文章目录
将汇总后的学生成绩存储为文本文件
Spark支持的一些常见文件格式
文本文件,JSON,CSV,SequenceFile,对象文件
JSON文件的读取与存储
JSON文件读取
sudo gedit testjson.json
{"name":"jack","age":12}
{"name":"lili","age":22}
{"name":"cc","age":11}
{"name":"vv","age":13}
{"name":"lee","age":14}
hdfs dfs -put testjson.json /user/root/
scala> import org.json4s._
import org.json4s._
scala> import org.json4s.jackson.JsonMethods._
import org.json4s.jackson.JsonMethods._
scala> val input=sc.textFile("/user/root/testjson.json")

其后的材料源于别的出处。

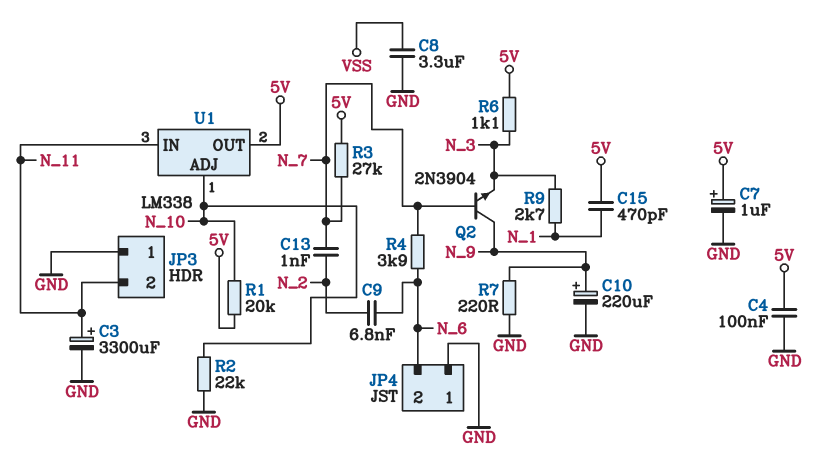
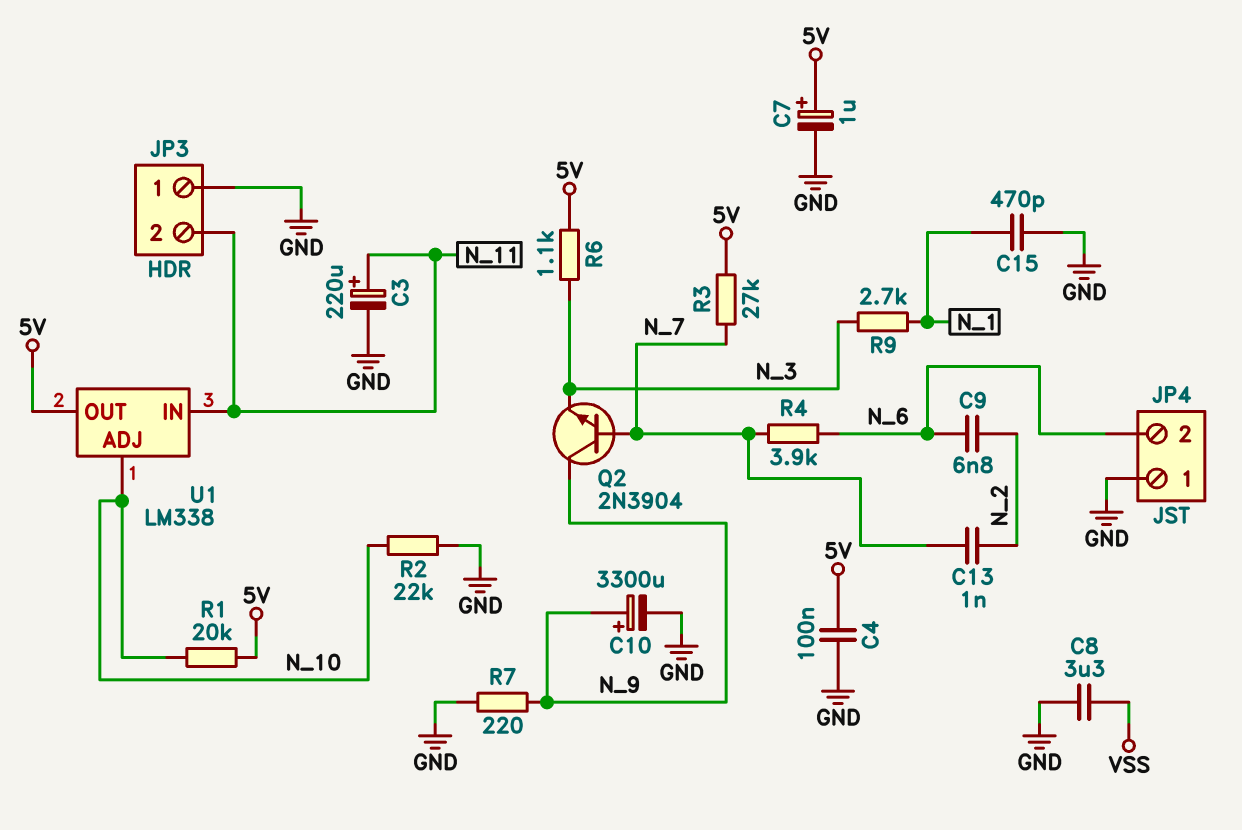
C3: 3300uF (plus N_11, minus GND) -> 220uF (plus N_11, minus GND)
C10: 220uF (plus N_9, minus GND) -> 3300uF (plus N_9, minus GND)
C15: 470pF (5V, N_1) -> 470pF (GND, N_1)

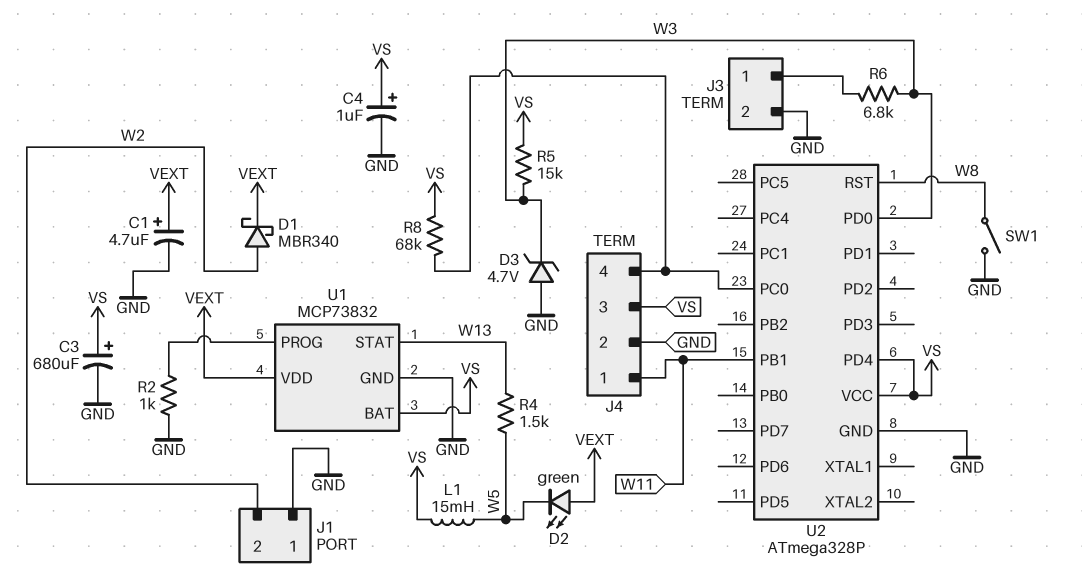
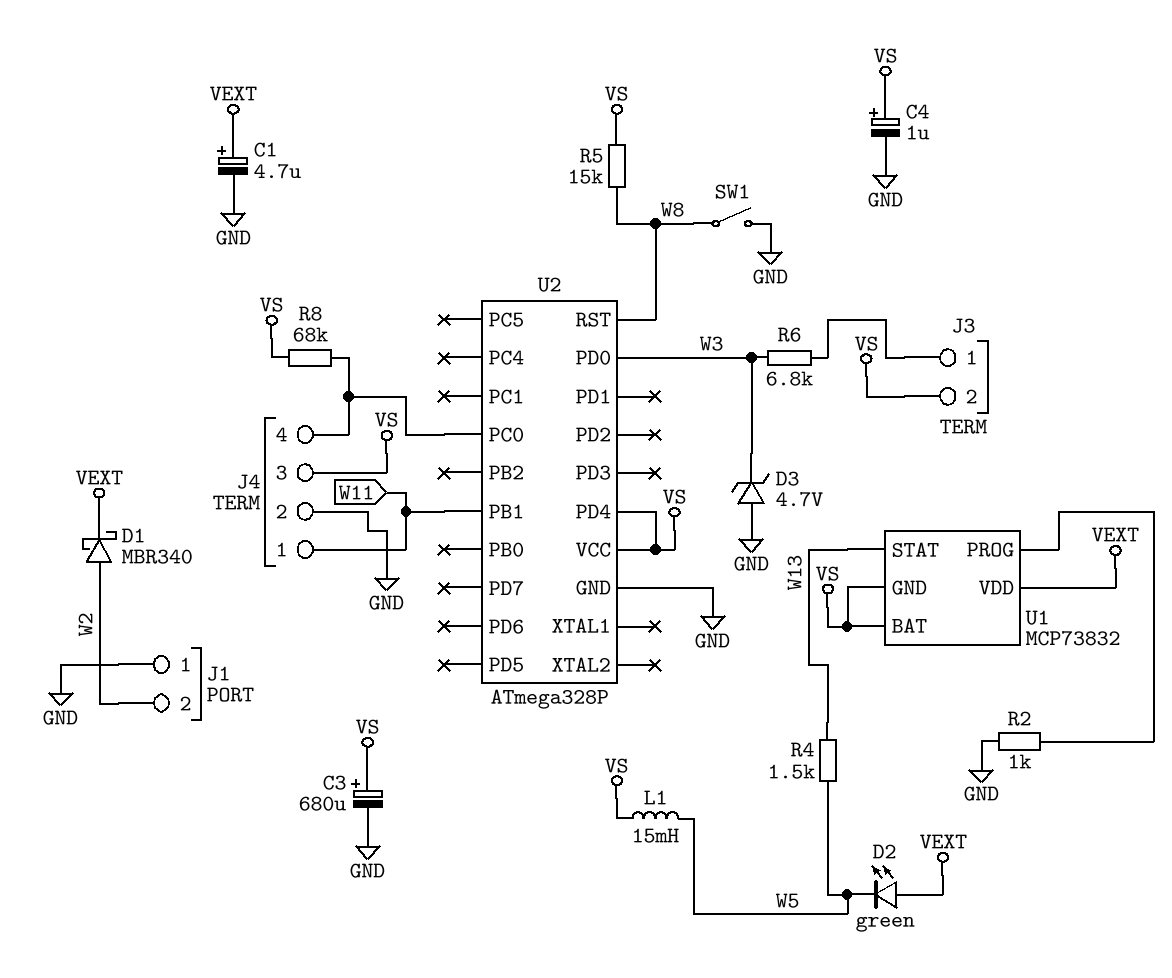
J3 pin 2: GND -> VS
R5: 15k (VS, W3) -> 15k (VS, W8)
U1 pin GND: GND -> VS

input: org.apache.spark.rdd.RDD[String] = /user/root/testjson.json MapPartitionsRDD[99] at textFile at <console>:30
scala> case class Person(name:String,age:Int)
defined class Person
scala> implicit val formats=DefaultFormats;
formats: org.json4s.DefaultFormats.type = org.json4s.DefaultFormats$@3053af29
scala> val in_json=input.collect.map{x=>parse(x).extract[Person]}
in_json: Array[Person] = Array(Person(jack,12), Person(lili,22), Person(cc,11), Person(vv,13), Person(lee,14))
JSON文件存储
scala> import org.json4s.JsonDSL._
import org.json4s.JsonDSL._
scala> val json=in_json.map{x=>
| ("name" -> x.name)~("age" -> x.age)}
json: Array[org.json4s.JsonAST.JObject] = Array(JObject(List((name,JString(jack)), (age,JInt(12)))), JObject(List((name,JString(lili)), (age,JInt(22)))), JObject(List((name,JString(cc)), (age,JInt(11)))), JObject(List((name,JString(vv)), (age,JInt(13)))), JObject(List((name,JString(lee)), (age,JInt(14)))))
scala> val jsons=json.map{x=>compact(render(x))}
jsons: Array[String] = Array({"name":"jack","age":12}, {"name":"lili","age":22}, {"name":"cc","age":11}, {"name":"vv","age":13}, {"name":"lee","age":14})
scala> sc.parallelize(jsons).repartition(1).saveAsTextFile("/user/root/json_out.json")
hadoop@master:~$ hdfs dfs -cat /user/root/json_out.json/part-00000
{"name":"jack","age":12}
{"name":"lili","age":22}
{"name":"cc","age":11}
{"name":"vv","age":13}
{"name":"lee","age":14}
CSV文件的读取与存储
CSV文件的读取
hadoop@master:/home/dblab$ hdfs dfs -put testcsv.csv /user/root/
hadoop@master:/home/dblab$ hdfs dfs -cat /user/root/testcsv.csv
0,first,first line
scala> import java.io.StringReader
import java.io.StringReader
scala> import au.com.bytecode.opencsv.CSVReader
import au.com.bytecode.opencsv.CSVReader
scala> val input=sc.textFile("/user/root/testcsv.csv")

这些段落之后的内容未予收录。